When God Is a Traveller Read online




  ARUNDHATHI SUBRAMANIAM

  WHEN GOD IS A TRAVELLER

  Shortlisted for the 2014 T.S. Eliot Prize

  Poetry Book Society Choice

  These are poems of wonder and precarious elation, about learning to embrace the seemingly disparate landscapes of hermitage and court, the seemingly diverse addresses of mystery and clarity, disruption and stillness – all the roadblocks and rewards on the long dangerous route to recovering what it is to be alive and human.

  Wandering, digging, falling, coming to terms with unsettlement and uncertainty, finiteness and fallibility, exploring intersections between the sacred and the sensual, searching for ways to step in and out of stories, cycles and frames – these are some of the recurrent themes.

  These poems explore various ambivalences – around human intimacy with its bottlenecks and surprises, life in a Third World megapolis, myth, the politics of culture and gender, and the persistent trope of the existential journey.

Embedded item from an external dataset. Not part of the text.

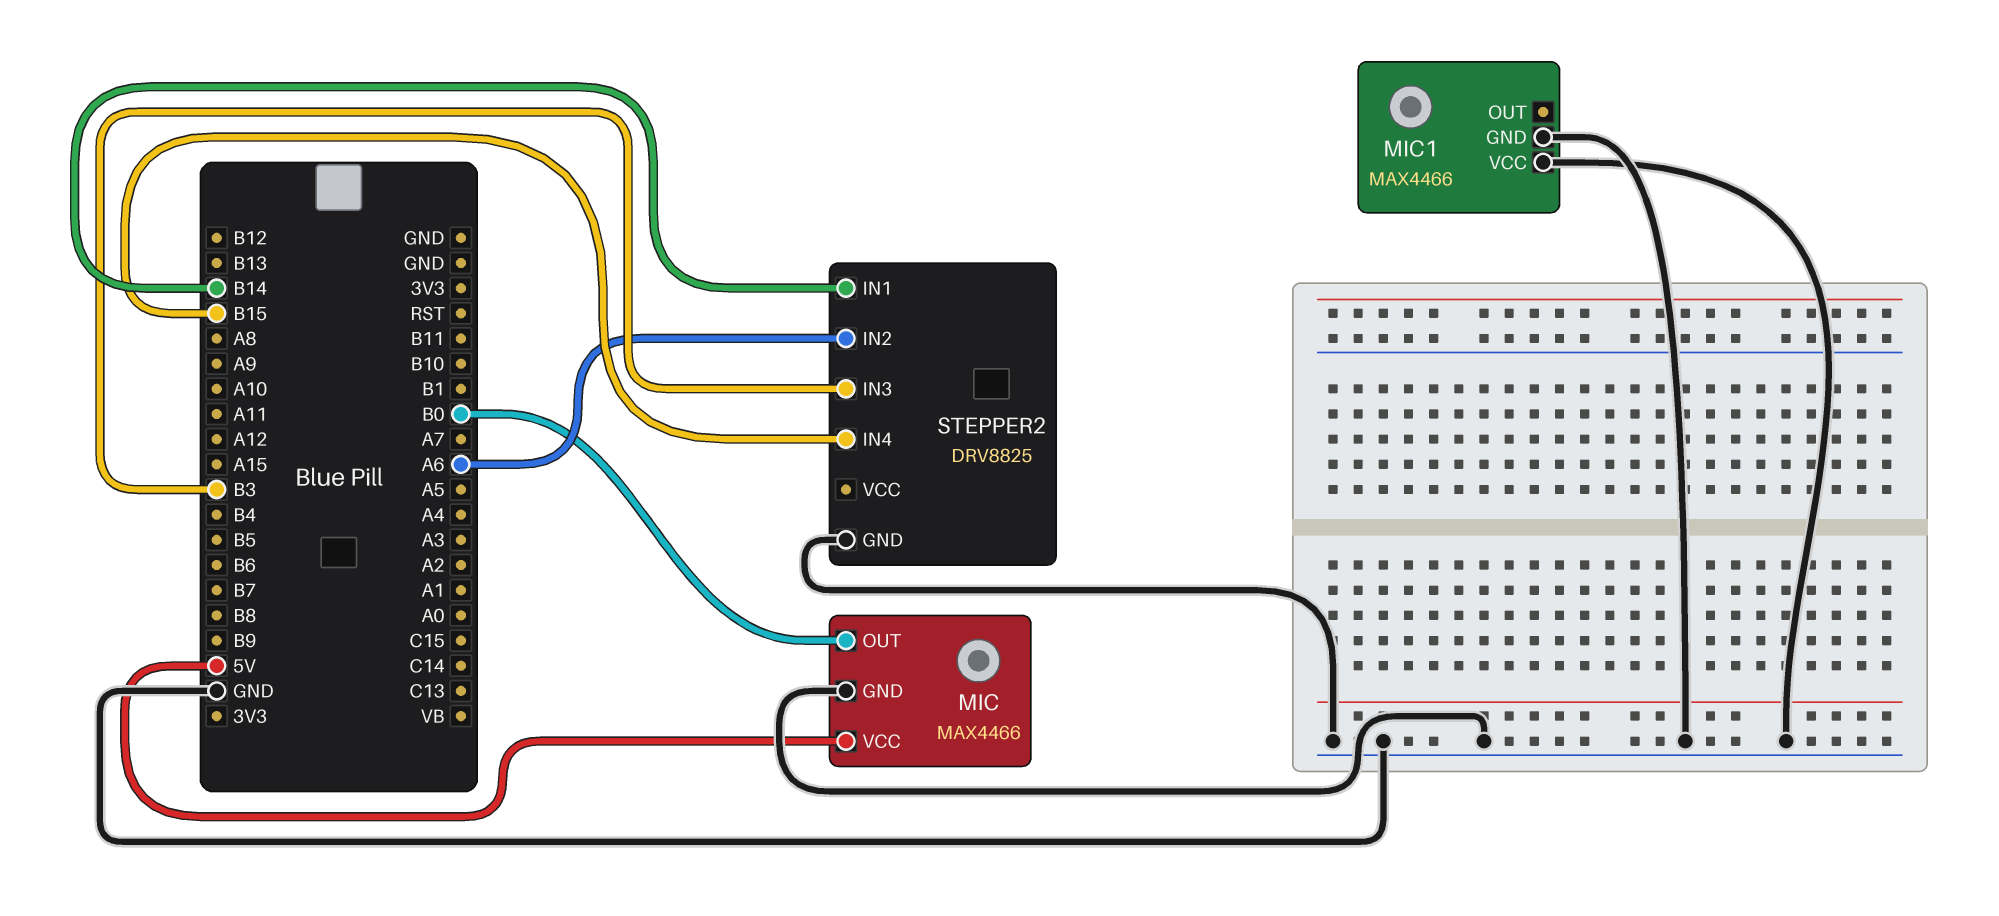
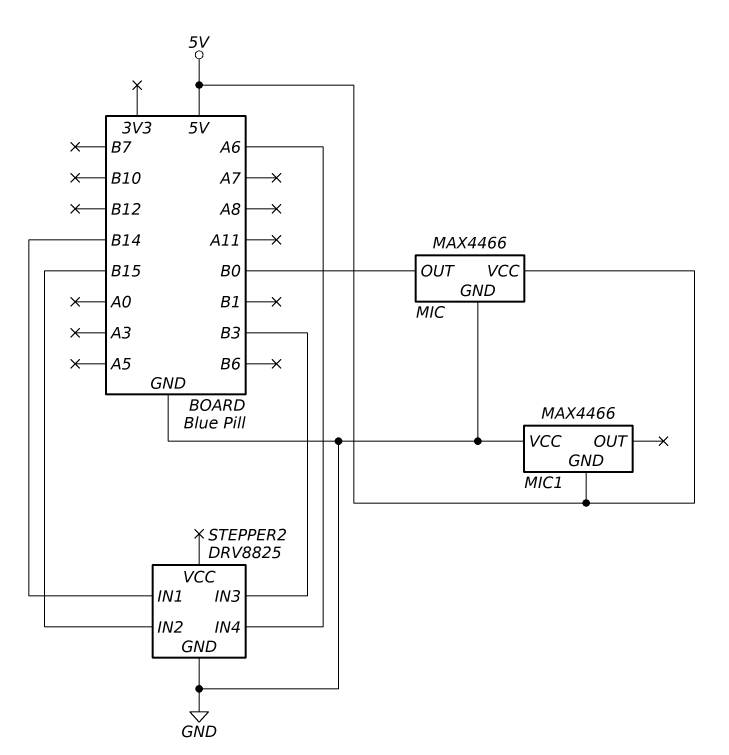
MIC1 pin GND: GND -> 5V
STEPPER2 pin IN2: A6 -> B15
STEPPER2 pin IN4: B15 -> A6

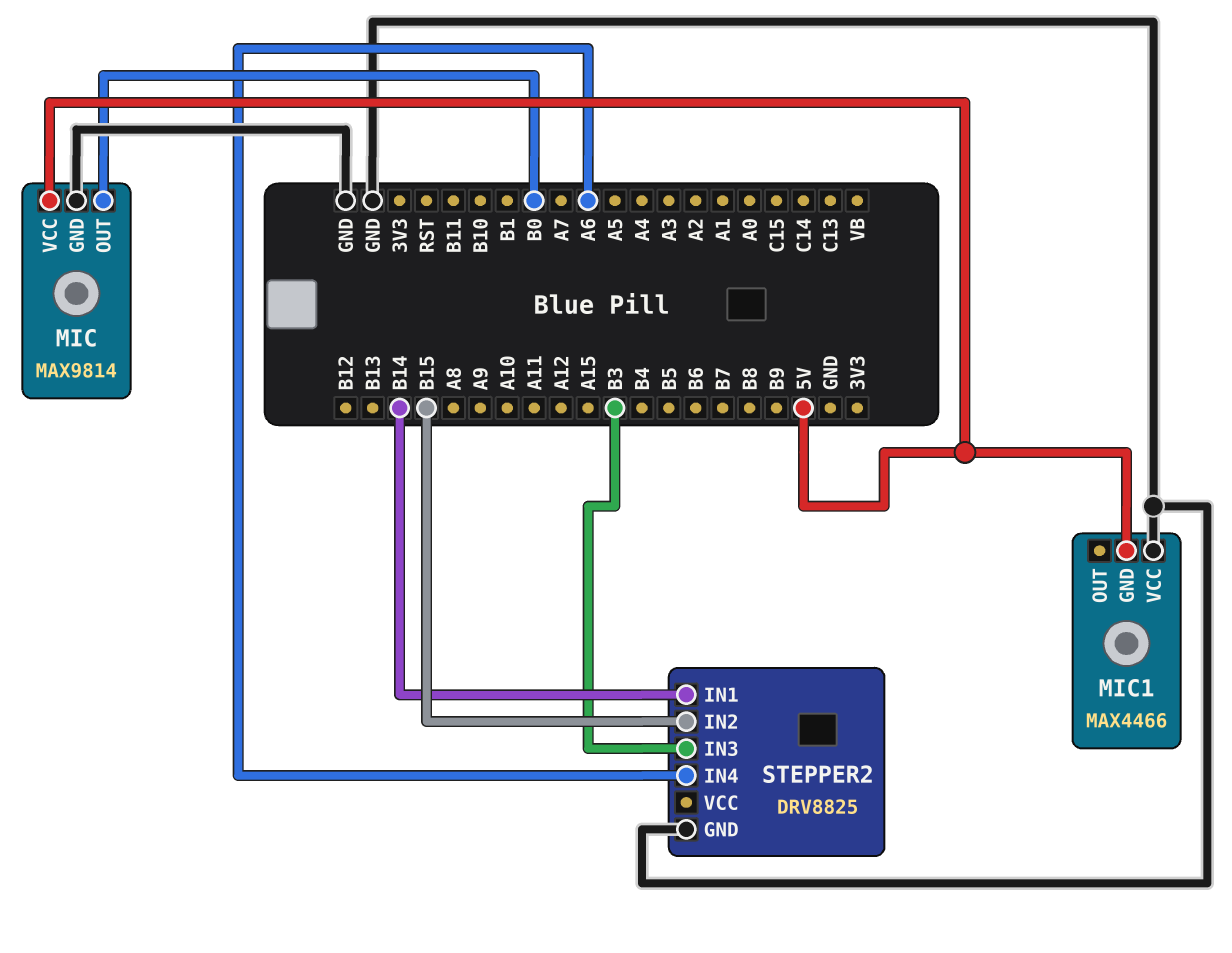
MIC: MAX4466 -> MAX9814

  Arundhathi Subramaniam’s previous book from Bloodaxe, Where I Live: Selected Poems (2009), drew on her first two books published in India plus a whole new collection. When God is a Traveller is her fourth collection of poetry.

  ‘A marvellous collection, wonderfully varied and rich… A remarkable book from a remarkable poet’ – John Burnside.

  ‘…one of the finest poets writing in India today… It is not dulcet music you hear in Where I Live. It’s the swish of swordplay, each poem skewered at sabre-point and then placed on an electric grille to sizzle like a rasher on a barbecue’ – Keki Daruwalla, The Hindu.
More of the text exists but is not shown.